When we picture eating disorders, we usually think of willpower battles and calorie counts. A new review in Nutrients flips that script, pointing to the microbiome as a silent but powerful player. Italian researchers report that women with anorexia, bulimia or binge-eating disorder carry a distinct microbial “fingerprint” —less diverse, skewed toward bacteria that tweak neurotransmitters, appetite hormones and gut permeability— and argue these shifts may help spark and sustain the illness rather than merely reflect it.
The Microbiome–Brain–Hormone Triangle
Hormonal swings unique to female life —puberty, pregnancy, menopause— further reshape gut bacteria, potentially heightening susceptibility to restriction, binging or purging and locking patients into a vicious cycle.

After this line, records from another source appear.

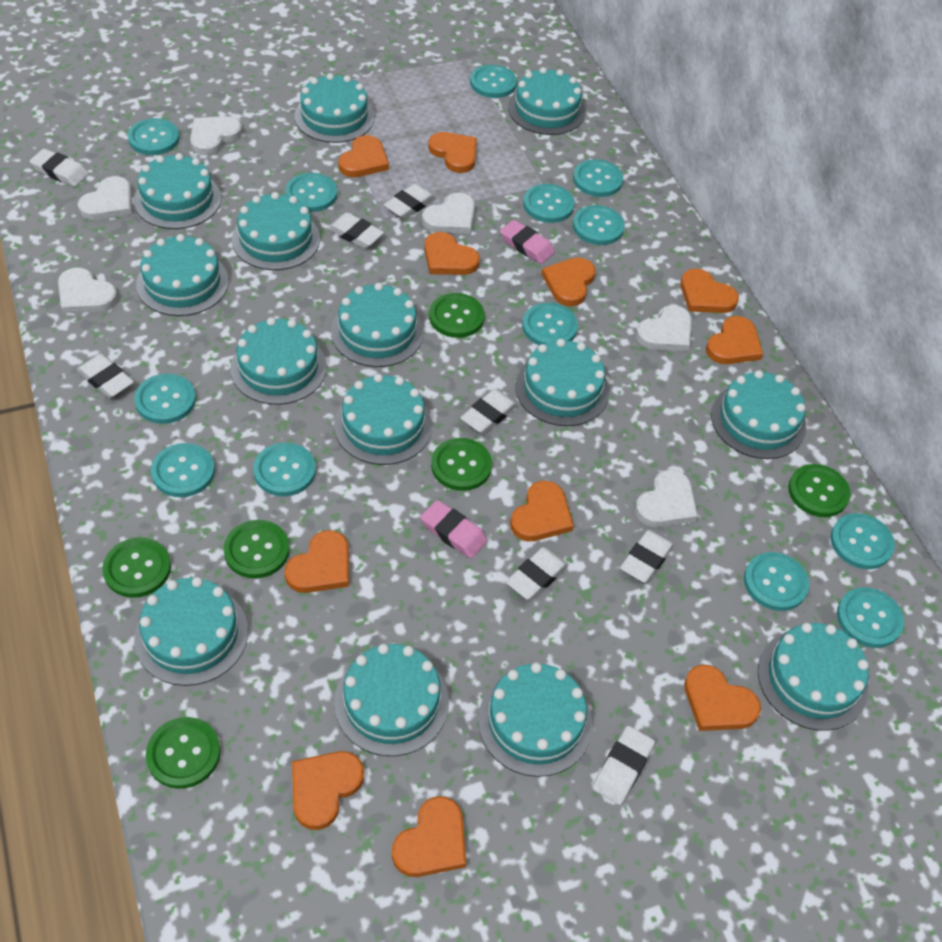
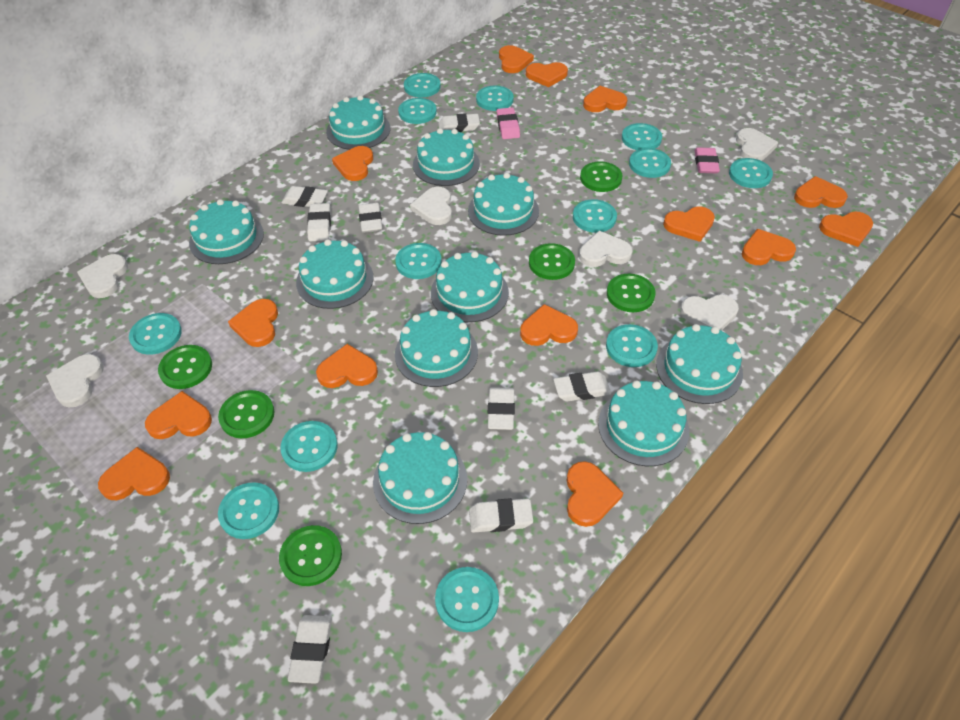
orange heart: 11 -> 14
turquoise cake: 14 -> 10

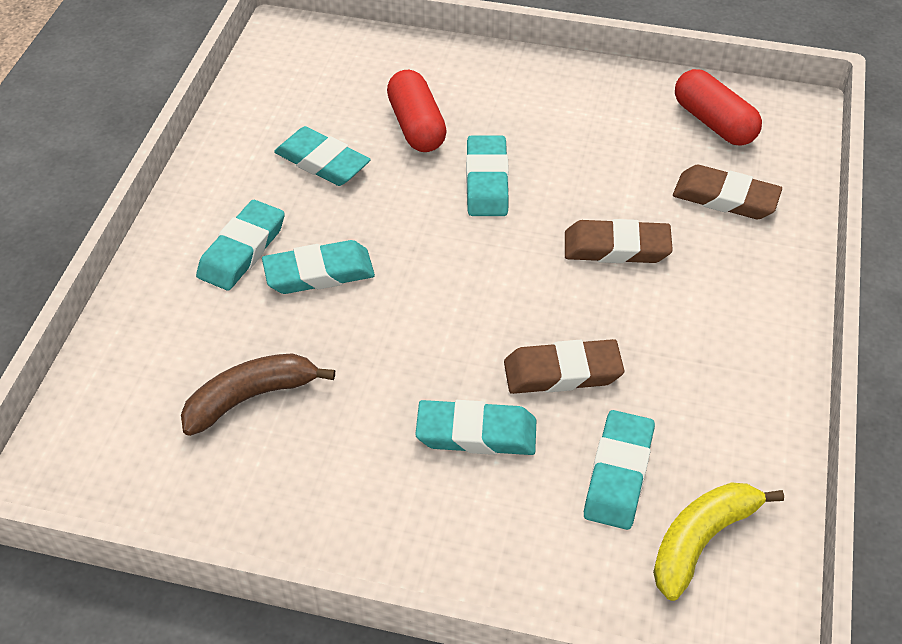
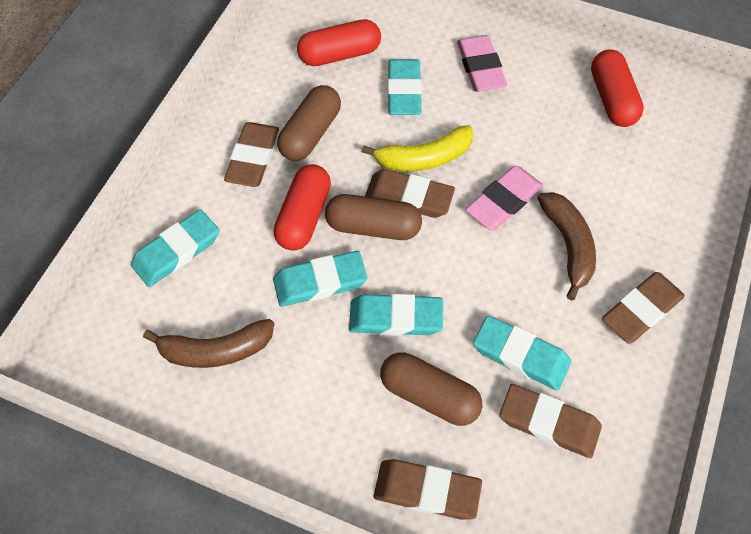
brown banana: 1 -> 2
brown capsule: 0 -> 3
brown eraser: 3 -> 5
pink eraser: 0 -> 2
red capsule: 2 -> 3
turquoise eraser: 6 -> 5

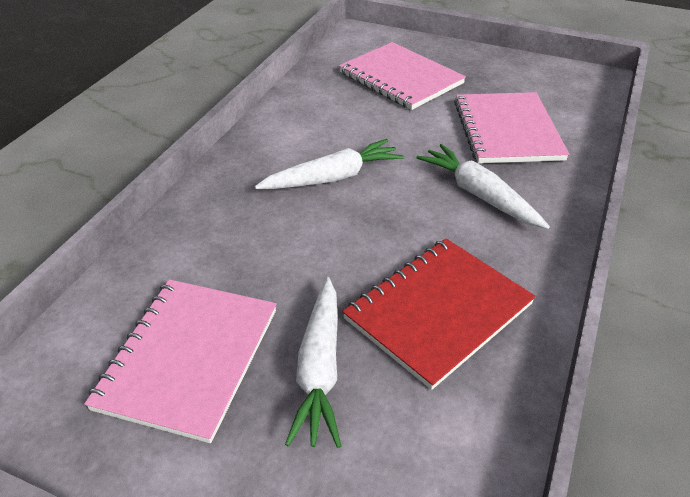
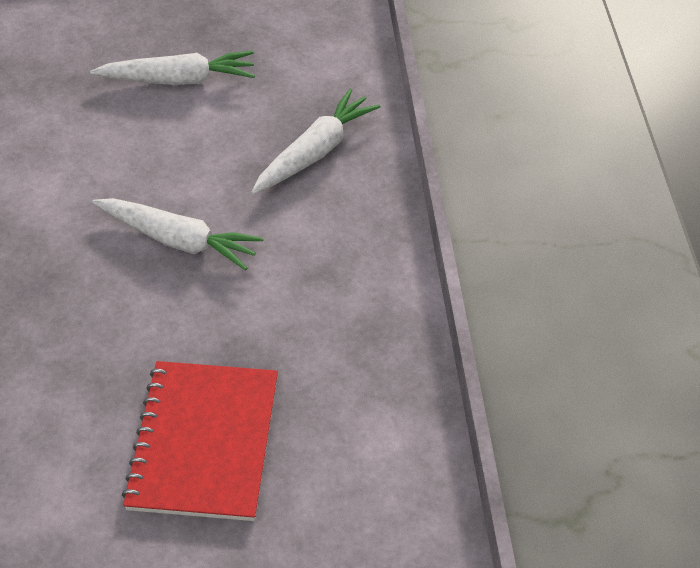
pink notebook: 3 -> 0

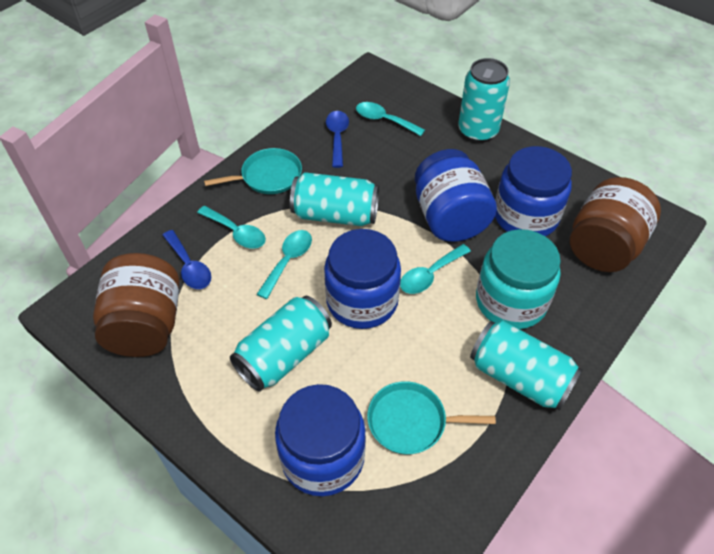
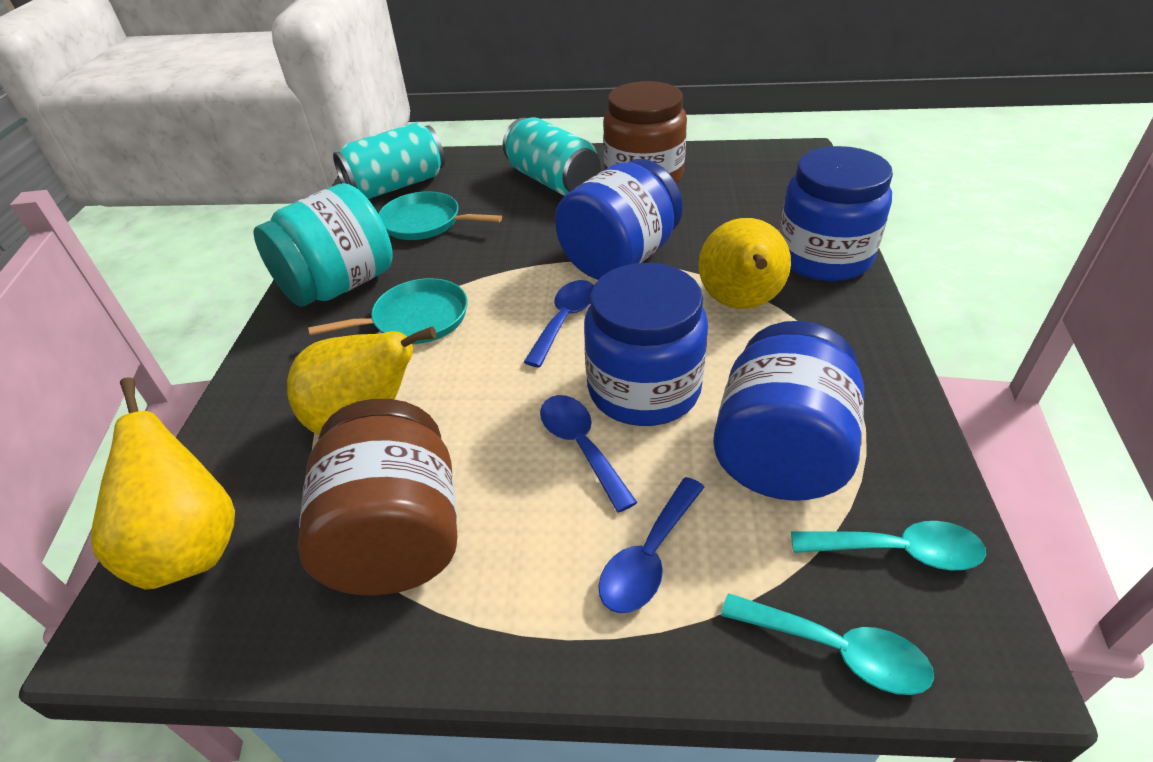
blue spoon: 2 -> 3
turquoise can: 4 -> 2
turquoise spoon: 4 -> 2
yellow pear: 0 -> 3

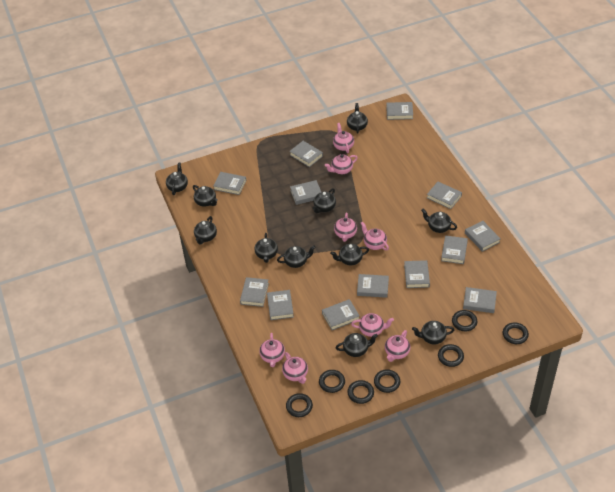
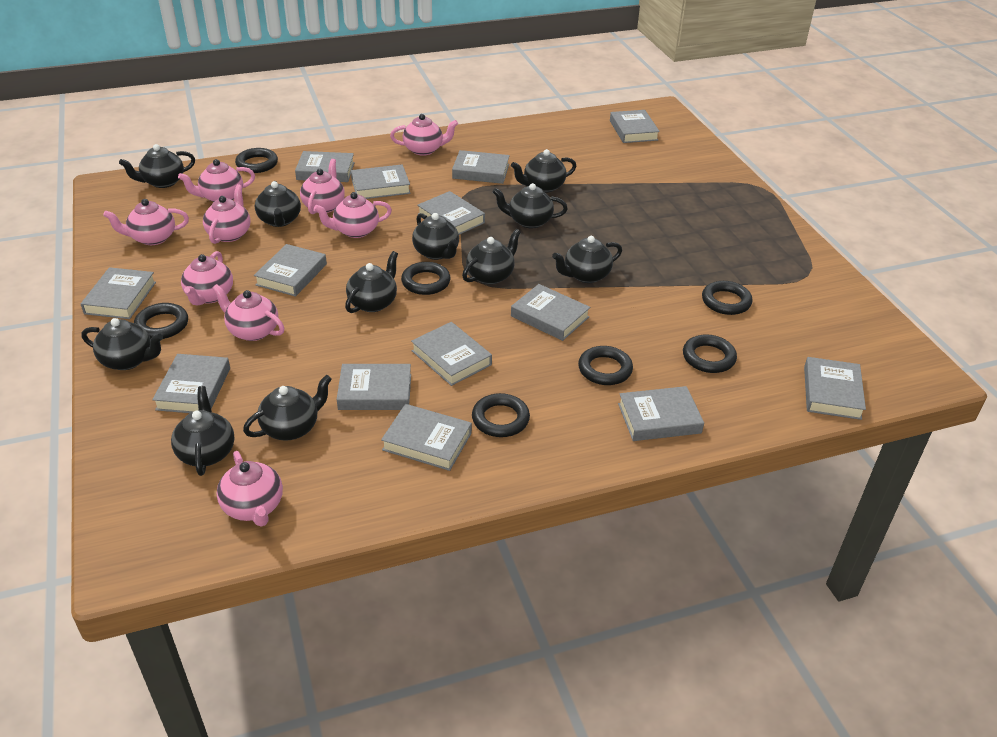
grey book: 13 -> 14
pink teapot: 8 -> 9

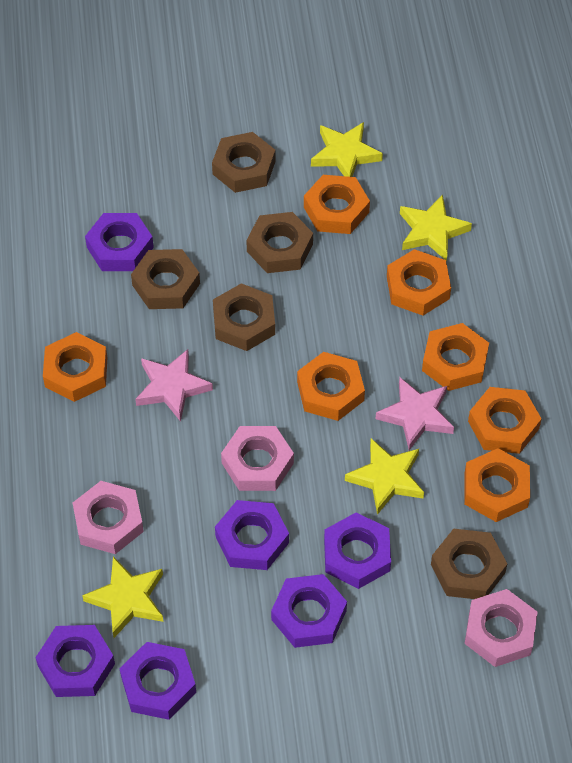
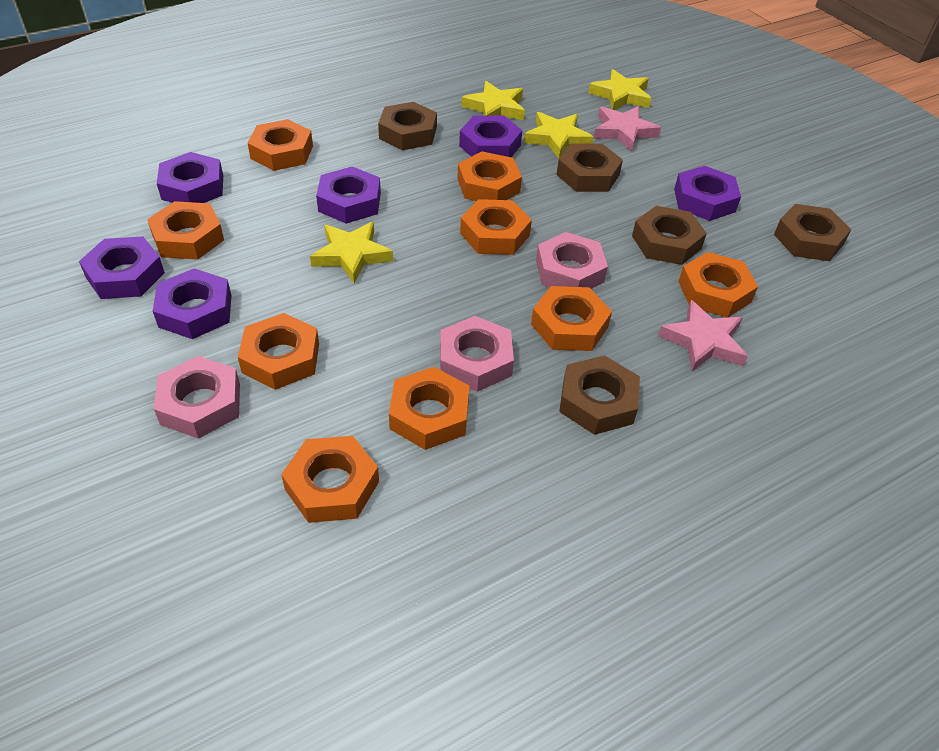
orange nut: 7 -> 9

Therapies That Target Bugs, Not Just Behaviors
The authors outline a precision roadmap: fingerprint each patient’s microbiota and tailor interventions. Candidates include psychobiotics (targeted pro-/prebiotic blends), fiber-rich or polyphenol-loaded diets, and even fecal microbiota transplantation (FMT). In a striking case, an anorexia patient who failed to gain weight on high-calorie feeds put on six kilos, with a 55 % jump in body fat, after receiving stool from a healthy donor. Trials remain small but highlight the power of “re-seeding” the gut.
Toward a New Treatment Playbook
The review suggests that the gut–brain axis may explain stubborn relapse rates. The next step is to pinpoint bacterial and hormonal biomarkers to predict who will benefit from a probiotic, a diet tweak or an FMT —and at which life stage intervention will hit hardest.
Bottom line: a woman’s gut doesn’t just digest; it chats with her brain about hunger, fullness and mood. Ignoring that chat leaves a key actor off-stage. Listening to it could turn today’s sluggish recovery statistics into a far brighter prognosis.